Hook to Take Nodes Offline

Hi,

I am working on a hook that takes nodes offline. PBS hook documentation https://www.pbsworks.com/pdfs/PBSHooks14.2.pdf section 9.7 presents us one way but my requirements were different as my node offline takes place on the basis of exit code from job.

The below code gives us an output file pqr.txt which contains name of the nodes on which job was submitted. Sample output node1, node2 …
My objective is to offline all the nodes retuned from pqr.txt.

Now if I use the below concept in my code

if ((current_state == pbs.ND_OFFLINE) == 0):
vnl[new_list[y]].state = pbs.ND_OFFLINE
vnl[new_list[y]].comment = “offlined node as it is heavily loaded”
print >> fd_out1, 'Ele is = ’ + new_list[y]
as an output the node on which job was submitted goes offline. Though I had requested 3 nodes all those 3 should have gone offline.

Another approach I followed is to call a subprocess i.e a bash script within the below code

import pbs
import os
import re
import sys
import subprocess

e = pbs.event()
try:
if e.job.in_ms_mom():
exit_code = str(e.job.Exit_status)

    execution_vnode = str(e.job.exec_vnode)
    execution_vnode1 = execution_vnode.split('+')

    vnl = e.vnode_list
    new_list = []

    if int(exit_code) != 0:
        report_file3 = str("/home/centos/pqr.txt")
        pbs.logmsg(pbs.LOG_DEBUG, "report_usage file1 is %s" % report_file3)

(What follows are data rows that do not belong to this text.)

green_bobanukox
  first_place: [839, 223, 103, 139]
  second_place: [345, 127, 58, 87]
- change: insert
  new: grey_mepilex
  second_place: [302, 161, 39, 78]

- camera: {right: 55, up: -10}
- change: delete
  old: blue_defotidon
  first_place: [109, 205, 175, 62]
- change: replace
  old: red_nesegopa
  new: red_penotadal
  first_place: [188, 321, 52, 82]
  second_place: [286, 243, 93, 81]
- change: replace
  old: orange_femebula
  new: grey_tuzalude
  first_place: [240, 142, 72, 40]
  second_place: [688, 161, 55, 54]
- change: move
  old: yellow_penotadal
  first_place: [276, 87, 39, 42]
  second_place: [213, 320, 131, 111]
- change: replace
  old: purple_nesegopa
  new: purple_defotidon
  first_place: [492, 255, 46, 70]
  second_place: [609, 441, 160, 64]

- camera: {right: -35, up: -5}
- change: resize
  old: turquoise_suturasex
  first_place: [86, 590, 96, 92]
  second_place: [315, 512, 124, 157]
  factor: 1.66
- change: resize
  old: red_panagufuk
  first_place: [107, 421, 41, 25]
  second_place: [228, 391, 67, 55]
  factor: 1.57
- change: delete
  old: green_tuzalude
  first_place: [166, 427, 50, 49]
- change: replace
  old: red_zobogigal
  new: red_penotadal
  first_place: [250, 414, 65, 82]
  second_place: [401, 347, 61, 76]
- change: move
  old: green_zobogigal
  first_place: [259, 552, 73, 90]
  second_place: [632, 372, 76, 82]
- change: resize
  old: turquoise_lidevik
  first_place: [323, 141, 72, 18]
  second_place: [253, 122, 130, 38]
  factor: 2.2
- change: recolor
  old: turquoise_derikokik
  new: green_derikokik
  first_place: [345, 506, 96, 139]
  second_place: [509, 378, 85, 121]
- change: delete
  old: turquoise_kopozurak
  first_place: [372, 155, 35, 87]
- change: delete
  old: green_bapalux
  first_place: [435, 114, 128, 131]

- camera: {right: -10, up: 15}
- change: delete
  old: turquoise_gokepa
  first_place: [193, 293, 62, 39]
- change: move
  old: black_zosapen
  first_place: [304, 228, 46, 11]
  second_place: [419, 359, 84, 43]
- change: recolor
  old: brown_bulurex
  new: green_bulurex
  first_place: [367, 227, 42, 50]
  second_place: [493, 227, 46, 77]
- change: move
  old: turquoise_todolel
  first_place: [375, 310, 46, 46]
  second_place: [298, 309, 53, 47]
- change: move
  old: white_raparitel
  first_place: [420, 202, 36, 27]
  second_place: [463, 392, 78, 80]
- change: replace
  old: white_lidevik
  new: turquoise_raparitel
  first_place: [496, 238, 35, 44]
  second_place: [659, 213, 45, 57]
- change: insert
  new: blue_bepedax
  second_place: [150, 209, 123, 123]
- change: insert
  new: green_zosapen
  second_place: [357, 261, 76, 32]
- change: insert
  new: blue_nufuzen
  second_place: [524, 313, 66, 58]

        fd_out1 = open(report_file3, 'w+')
        print >> fd_out1, 'To: id@gmail.com'
        print >> fd_out1, 'From: id@ndsu.edu'
        print >> fd_out1, 'Subject: Node Taken offline'

        for x in range(len(execution_vnode1)):
            data = execution_vnode1[x].split(':')
            new_list.append(data[0][1:])

        for y in range(len(new_list)):
            current_state = pbs.server().vnode(new_list[y]).state
            if ((current_state == pbs.ND_OFFLINE) == 0):
                vnl[new_list[y]].comment = "offlined node as it is heavily loaded"
                print >> fd_out1, '' + new_list[y]
            else:
                vnl[new_list[y]].comment = "exit status of the job is not negative"
        fd_out1.close()

        mail_cmd="/usr/sbin/sendmail -t \"PBS OSS\" < /home/centos/pqr.txt"
        pbs.logmsg(pbs.LOG_DEBUG, "mail_command  is %s" % mail_cmd)
        os.popen(mail_cmd)

        os.system('sh /home/centos/offline.sh')

except SystemExit:
pass
except:
pbs.logmsg(pbs.LOG_DEBUG, “report_usage: failed with %s” % str(sys.exc_info()))
pass

Bash Script named as offline.sh. This takes input from a file

#!/bin/bash

input="/home/centos/input.txt"
while IFS= read -r line
do
if [[ “$line” = node ]];
then
pbsnodes -o $line
fi
done < input.txt

The problem that I am facing is the subprocess i.e bash script is unable to perform any action on vnode. i don’t know whether calling of bash script is correct in my code. I have tried various ways like subprocess.call() and other methods but none of them works. In case I run bash script indicidually it is able to perform the desired action. This signifies bash script is correct but why its not working through hook.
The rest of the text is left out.